The Care Quality Commission will continue its programme of targeted area reviews of the interface of health and social care following a request from the government.
The extension of the original programme of 20 reviews in local authority areas announced last year will initially see three new areas assessed and three follow-up visits to areas where weaknesses were identified.
Reports on the performance in the new areas - Staffordshire, Leeds and Reading – will be published by the end of the year.
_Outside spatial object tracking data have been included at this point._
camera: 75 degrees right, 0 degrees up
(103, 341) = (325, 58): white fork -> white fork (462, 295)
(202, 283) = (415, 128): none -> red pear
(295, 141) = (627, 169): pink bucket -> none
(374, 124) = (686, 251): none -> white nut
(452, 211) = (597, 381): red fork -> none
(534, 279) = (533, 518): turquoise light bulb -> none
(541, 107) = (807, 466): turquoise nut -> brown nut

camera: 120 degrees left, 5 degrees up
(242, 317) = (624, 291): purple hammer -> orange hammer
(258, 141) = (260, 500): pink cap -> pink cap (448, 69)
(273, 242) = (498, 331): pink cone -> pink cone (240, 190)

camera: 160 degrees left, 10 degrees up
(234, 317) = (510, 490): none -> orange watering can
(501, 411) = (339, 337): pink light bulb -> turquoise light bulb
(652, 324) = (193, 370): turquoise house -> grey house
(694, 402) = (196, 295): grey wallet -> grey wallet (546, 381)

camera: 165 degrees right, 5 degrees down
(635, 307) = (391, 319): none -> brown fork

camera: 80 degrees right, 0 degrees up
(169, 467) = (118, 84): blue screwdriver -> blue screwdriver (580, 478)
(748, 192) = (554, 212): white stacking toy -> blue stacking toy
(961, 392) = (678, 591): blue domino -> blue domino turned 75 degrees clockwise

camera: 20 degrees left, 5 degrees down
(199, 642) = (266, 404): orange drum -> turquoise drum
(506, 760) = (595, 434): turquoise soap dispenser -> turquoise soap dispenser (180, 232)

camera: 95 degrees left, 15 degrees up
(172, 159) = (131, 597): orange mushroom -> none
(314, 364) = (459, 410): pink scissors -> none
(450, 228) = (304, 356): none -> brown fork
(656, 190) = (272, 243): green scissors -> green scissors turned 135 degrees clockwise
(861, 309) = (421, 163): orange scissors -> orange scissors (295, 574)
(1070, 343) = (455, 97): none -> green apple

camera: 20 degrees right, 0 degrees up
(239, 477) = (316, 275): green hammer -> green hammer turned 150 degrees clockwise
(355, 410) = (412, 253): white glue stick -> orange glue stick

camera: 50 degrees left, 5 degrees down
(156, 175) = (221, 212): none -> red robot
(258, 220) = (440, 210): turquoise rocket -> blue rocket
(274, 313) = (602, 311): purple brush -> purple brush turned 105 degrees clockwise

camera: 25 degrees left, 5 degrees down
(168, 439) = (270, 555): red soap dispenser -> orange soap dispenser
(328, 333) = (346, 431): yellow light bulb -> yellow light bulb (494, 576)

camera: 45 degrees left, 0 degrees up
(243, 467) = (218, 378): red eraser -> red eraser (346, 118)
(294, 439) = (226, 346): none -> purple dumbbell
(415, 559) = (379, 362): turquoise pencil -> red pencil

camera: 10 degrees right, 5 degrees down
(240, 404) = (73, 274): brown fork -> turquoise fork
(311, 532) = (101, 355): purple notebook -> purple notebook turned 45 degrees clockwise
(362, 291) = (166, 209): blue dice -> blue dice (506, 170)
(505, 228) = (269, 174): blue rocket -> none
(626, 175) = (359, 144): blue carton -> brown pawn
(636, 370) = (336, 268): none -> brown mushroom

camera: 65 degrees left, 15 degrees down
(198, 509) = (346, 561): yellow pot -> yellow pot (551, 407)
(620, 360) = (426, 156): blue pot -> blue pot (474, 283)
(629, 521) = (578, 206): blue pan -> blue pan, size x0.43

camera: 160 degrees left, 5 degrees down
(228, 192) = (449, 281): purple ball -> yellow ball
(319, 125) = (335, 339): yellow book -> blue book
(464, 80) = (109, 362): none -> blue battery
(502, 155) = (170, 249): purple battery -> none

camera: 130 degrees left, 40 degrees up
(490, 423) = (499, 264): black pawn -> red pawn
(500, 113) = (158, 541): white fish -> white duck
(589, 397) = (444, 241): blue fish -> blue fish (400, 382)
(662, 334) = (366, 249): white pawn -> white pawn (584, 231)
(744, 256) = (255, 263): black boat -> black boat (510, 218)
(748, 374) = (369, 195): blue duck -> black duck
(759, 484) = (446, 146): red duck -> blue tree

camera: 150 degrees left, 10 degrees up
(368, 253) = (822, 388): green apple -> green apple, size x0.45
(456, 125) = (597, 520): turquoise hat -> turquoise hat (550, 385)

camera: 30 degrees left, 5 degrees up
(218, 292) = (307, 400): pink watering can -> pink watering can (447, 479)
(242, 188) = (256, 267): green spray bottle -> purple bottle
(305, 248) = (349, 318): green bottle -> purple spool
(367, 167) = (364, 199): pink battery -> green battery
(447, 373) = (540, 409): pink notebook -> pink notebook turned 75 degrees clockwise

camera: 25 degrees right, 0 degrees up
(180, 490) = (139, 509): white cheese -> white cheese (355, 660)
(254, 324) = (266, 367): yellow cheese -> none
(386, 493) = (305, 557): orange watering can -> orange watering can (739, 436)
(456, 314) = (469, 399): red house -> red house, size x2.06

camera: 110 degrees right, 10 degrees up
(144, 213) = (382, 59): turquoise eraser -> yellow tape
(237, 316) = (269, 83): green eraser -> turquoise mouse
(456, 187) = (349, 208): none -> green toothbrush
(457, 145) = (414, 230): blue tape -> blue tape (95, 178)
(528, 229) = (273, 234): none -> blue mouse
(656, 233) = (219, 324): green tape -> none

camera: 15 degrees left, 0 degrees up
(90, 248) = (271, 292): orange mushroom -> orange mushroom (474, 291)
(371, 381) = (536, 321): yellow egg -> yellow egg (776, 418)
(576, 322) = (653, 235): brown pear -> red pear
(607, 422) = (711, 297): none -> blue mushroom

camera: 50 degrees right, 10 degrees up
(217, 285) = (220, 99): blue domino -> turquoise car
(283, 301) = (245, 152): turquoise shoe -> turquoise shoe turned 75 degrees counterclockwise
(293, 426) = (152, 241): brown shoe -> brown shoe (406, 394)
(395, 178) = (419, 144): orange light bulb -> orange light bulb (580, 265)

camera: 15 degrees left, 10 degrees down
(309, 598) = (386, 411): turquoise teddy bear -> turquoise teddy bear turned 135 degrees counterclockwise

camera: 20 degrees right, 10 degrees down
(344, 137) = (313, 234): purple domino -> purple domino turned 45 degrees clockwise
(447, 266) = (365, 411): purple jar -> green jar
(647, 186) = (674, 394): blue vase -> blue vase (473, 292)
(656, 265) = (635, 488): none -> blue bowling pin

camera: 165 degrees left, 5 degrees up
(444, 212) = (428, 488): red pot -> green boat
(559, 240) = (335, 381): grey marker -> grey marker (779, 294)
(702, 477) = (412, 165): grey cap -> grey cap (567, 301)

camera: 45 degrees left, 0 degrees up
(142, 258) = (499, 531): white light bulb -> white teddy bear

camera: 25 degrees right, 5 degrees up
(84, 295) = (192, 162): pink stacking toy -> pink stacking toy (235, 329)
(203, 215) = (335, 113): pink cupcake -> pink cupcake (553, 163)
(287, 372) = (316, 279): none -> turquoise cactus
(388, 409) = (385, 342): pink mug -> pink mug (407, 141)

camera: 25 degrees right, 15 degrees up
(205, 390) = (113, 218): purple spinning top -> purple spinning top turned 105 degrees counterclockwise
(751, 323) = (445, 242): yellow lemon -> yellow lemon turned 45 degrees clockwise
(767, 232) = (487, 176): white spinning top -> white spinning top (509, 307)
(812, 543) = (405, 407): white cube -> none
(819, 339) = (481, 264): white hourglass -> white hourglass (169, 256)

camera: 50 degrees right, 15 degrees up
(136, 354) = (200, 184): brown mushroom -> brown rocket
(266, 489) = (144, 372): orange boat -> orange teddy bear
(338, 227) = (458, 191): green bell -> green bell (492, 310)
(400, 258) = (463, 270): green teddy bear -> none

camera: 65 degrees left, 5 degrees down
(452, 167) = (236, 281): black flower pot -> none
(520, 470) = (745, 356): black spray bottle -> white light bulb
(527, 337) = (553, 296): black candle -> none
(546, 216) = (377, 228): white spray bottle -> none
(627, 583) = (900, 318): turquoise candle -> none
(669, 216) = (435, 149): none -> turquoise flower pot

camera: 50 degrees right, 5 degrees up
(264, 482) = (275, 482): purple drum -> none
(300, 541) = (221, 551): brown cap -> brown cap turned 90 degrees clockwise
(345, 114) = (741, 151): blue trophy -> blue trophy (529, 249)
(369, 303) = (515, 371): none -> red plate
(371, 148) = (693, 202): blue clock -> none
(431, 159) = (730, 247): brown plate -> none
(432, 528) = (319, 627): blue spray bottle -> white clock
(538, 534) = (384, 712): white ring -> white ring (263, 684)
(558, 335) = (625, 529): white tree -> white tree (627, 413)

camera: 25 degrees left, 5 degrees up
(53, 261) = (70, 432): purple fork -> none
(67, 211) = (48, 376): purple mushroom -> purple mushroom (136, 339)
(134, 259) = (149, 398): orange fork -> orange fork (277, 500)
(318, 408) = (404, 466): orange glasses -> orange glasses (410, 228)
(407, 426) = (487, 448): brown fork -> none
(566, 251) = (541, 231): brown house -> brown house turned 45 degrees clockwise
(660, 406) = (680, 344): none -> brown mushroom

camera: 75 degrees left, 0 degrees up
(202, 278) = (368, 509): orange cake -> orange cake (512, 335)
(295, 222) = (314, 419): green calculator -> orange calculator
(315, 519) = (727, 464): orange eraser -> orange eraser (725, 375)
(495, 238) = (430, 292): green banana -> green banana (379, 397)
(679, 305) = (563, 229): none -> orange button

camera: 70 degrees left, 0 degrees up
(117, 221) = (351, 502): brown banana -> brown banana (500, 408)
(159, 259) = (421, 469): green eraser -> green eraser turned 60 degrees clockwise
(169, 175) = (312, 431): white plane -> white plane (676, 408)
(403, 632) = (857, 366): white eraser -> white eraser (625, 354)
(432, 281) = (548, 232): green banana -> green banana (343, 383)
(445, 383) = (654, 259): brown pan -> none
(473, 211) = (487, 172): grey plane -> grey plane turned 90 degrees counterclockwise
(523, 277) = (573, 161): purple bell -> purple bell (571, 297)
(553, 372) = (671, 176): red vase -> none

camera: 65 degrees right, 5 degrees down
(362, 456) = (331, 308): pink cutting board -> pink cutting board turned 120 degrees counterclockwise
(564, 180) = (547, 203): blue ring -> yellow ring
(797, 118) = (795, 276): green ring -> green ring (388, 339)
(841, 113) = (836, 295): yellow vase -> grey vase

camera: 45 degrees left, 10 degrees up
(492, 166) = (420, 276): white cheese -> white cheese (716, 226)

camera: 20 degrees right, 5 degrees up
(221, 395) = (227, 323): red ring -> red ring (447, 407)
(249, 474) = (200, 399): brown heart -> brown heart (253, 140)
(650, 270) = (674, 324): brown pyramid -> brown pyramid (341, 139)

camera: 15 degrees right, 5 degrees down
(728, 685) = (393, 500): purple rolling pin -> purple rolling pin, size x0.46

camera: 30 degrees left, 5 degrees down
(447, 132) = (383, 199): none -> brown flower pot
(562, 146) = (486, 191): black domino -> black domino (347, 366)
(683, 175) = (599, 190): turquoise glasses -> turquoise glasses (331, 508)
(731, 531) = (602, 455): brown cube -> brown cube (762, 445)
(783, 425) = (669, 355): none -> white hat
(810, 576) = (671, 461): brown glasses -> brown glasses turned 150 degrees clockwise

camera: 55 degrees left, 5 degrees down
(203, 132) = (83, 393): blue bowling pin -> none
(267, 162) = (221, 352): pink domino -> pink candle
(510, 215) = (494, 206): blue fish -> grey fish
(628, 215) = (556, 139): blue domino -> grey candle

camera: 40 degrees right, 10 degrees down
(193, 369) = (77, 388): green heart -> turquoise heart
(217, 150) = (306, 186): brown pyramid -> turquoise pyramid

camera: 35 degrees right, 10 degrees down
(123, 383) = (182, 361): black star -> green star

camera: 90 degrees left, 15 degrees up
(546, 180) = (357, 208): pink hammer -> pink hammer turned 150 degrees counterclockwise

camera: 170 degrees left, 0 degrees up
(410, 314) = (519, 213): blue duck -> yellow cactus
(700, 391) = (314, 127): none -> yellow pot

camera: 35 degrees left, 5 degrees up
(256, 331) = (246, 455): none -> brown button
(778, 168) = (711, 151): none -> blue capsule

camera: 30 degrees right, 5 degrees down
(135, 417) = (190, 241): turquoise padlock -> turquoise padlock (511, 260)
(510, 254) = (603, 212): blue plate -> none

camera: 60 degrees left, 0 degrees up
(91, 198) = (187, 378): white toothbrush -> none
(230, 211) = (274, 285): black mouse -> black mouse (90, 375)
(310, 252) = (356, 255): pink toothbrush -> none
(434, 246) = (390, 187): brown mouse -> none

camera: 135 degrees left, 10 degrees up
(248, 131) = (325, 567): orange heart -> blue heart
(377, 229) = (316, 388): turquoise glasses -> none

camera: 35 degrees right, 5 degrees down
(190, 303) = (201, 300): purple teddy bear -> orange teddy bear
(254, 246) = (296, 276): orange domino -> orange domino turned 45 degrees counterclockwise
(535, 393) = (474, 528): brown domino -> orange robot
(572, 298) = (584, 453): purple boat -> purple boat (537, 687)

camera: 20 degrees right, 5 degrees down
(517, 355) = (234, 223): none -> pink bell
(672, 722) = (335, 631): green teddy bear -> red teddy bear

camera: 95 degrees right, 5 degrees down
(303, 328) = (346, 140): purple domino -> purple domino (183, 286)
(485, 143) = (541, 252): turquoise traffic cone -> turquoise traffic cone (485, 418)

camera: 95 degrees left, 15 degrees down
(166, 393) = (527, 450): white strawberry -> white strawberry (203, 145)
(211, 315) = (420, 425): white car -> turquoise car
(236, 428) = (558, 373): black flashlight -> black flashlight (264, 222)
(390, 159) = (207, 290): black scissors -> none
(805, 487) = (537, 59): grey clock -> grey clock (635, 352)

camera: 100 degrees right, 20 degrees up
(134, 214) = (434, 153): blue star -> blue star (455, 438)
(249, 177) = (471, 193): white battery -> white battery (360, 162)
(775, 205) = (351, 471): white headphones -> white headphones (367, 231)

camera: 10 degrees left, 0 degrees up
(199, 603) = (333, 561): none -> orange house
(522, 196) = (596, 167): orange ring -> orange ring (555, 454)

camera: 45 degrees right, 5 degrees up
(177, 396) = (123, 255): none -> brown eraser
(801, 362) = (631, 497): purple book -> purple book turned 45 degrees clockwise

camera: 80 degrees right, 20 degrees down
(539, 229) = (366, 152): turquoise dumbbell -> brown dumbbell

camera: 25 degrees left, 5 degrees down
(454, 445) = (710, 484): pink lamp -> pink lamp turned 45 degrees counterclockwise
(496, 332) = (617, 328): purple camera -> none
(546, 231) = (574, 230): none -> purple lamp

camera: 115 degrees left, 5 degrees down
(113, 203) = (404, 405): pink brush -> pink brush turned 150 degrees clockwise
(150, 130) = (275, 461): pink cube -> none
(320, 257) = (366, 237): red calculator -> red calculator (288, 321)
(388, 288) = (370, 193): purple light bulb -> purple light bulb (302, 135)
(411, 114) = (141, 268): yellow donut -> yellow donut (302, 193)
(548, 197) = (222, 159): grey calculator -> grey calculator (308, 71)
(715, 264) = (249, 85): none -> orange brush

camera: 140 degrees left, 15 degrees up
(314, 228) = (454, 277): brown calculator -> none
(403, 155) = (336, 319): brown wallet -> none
Follow-up reviews in Stoke-on-Trent, York and Oxfordshire will assess progress against action plans submitted following previous reviews.
A CQC report following the first wave of reviews published in July said that, while some systems were working well, there is too much poor practice caused by a lack of “co-ordination and co-operation” between health and social care services, leading to “fragmented” care services.
CQC chief executive Ian Trenholm said the next round of reviews would provide an important picture of what is working well, barriers to collaboration and the impact on people who depend on support.
“We look forward to sharing and building on the local good practice we have seen so far, for the benefit of the people that local authorities and health organisations support,” he said.
In March former health and social care secretary Jeremy Hunt said the forthcoming social care green paper would propose an extension of the local area reviews and mooted the idea of councils being given “Ofsted-style” ratings for commissioning.
Former CQC chief executive David Behan called for the regulator to be given more powers to inspect and rate local health systems before his departure in July.
The government is yet to formally respond to this recommendation, which was also included in July’s report.